C$ firms marginally; jobs data in view

Published December 5, 2013 Updated December 5, 2013 11:09pm

imageTORONTO: The Canadian dollar halted a week of losses on Thursday to end moderately stronger against the greenback, with investors pausing before Friday's data on the North American labor market.

Earlier in the session, the Canadian dollar traded near its weakest level in 3-1/2 years as an unexpectedly dovish tone from the Bank of Canada reinforced a market view that interest rates will stay low for some time.

"Markets had gotten themselves - and probably still are - pretty long US dollars, and people are becoming increasingly bearish on Canada and the rate outlook," said Benjamin Reitzes, senior economist and foreign-exchange strategist at BMO Capital Markets.

"Maybe today's just a bit of profit-taking. I'm not entirely sure the trend is going to change here ... I still suspect we're moving higher (weaker) for the Canadian dollar." The Canadian dollar has retreated some 2 percent over the last three weeks, dropping through key support levels as investors turned bearish.
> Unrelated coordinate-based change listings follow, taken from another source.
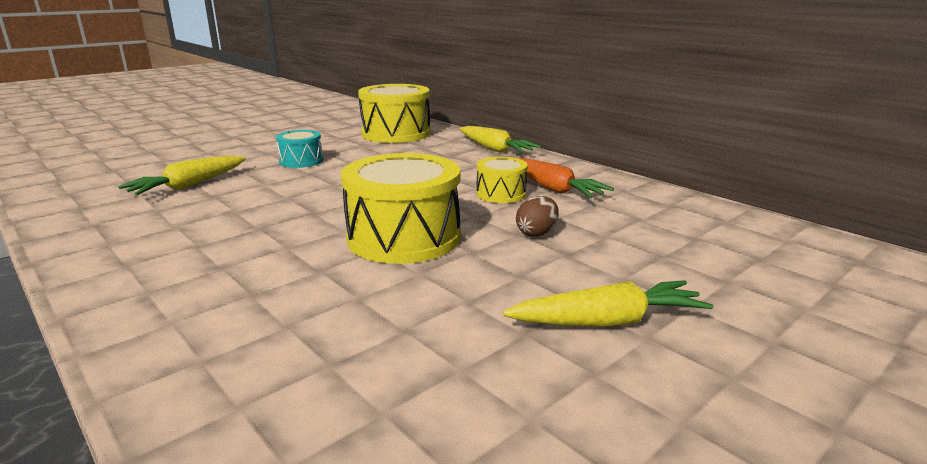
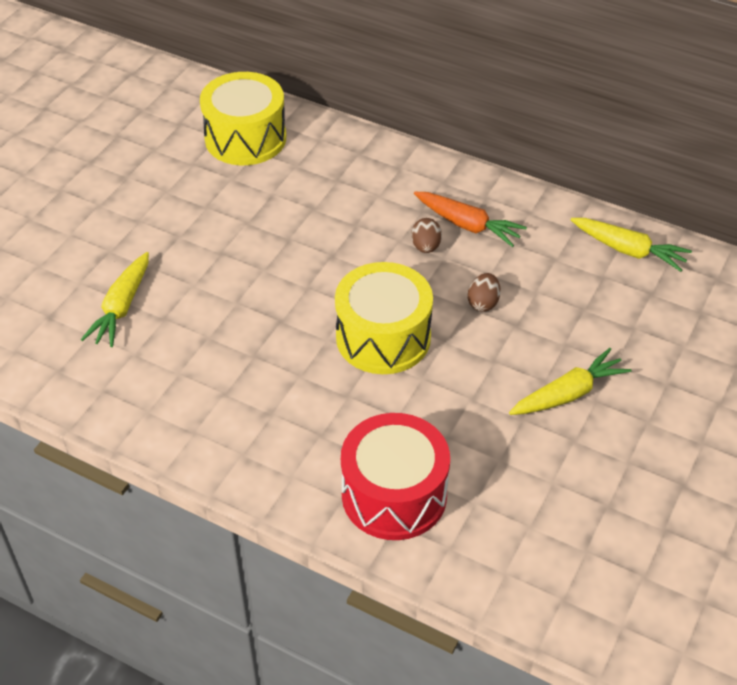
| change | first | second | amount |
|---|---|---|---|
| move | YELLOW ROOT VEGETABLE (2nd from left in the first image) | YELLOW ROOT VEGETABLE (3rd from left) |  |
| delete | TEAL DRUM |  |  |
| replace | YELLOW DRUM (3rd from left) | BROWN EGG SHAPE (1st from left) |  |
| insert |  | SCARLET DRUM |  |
The Canadian dollar finished at C$1.0641 to the greenback, or 93.98 US cents, firmer than Wednesday's close of C$1.0678, or 93.65 US cents.

The loonie eased as much as C$1.0700 on Thursday, close to the C$1.0708 hit on Wednesday, which was the currency's weakest level since May 2010. The jobs data south of the border will be key in calibrating expectations for when the US Federal Reserve might start to wind down its economic stimulus.

"The market will be a bit wary about tomorrow's numbers," said Dean Popplewell, chief currency strategist at OANDA in Toronto. "Everybody is looking for some sort of indication whether a Fed taper will be introduced as early as this month.

"Investors are trying to gauge whether the Fed will start to reduce its $85 billion a month in bond purchases at its next meeting later in December, or hold off until next year.

Data on Friday is forecast to show Canada added 12,000 jobs in November, while the unemployment rate is seen holding at 6.9 percent. In the United States, the economy is expected to have created 180,000 jobs last month.

In a statement that showed the Bank of Canada is increasingly concerned about possible disinflation, the central bank on Wednesday said the risks of weak inflation now appear greater than they did six weeks ago.

Wednesday's statement was the first following a policy shift in October, when the central bank dropped any mention of a rate hike, catching markets off guard. Government bond prices were mostly lower across the maturity curve. The two-year bond was off 5 Canadian cents to yield 1.089 percent, while the benchmark 10-year bond fell 18 Canadian cents to yield 2.674 percent.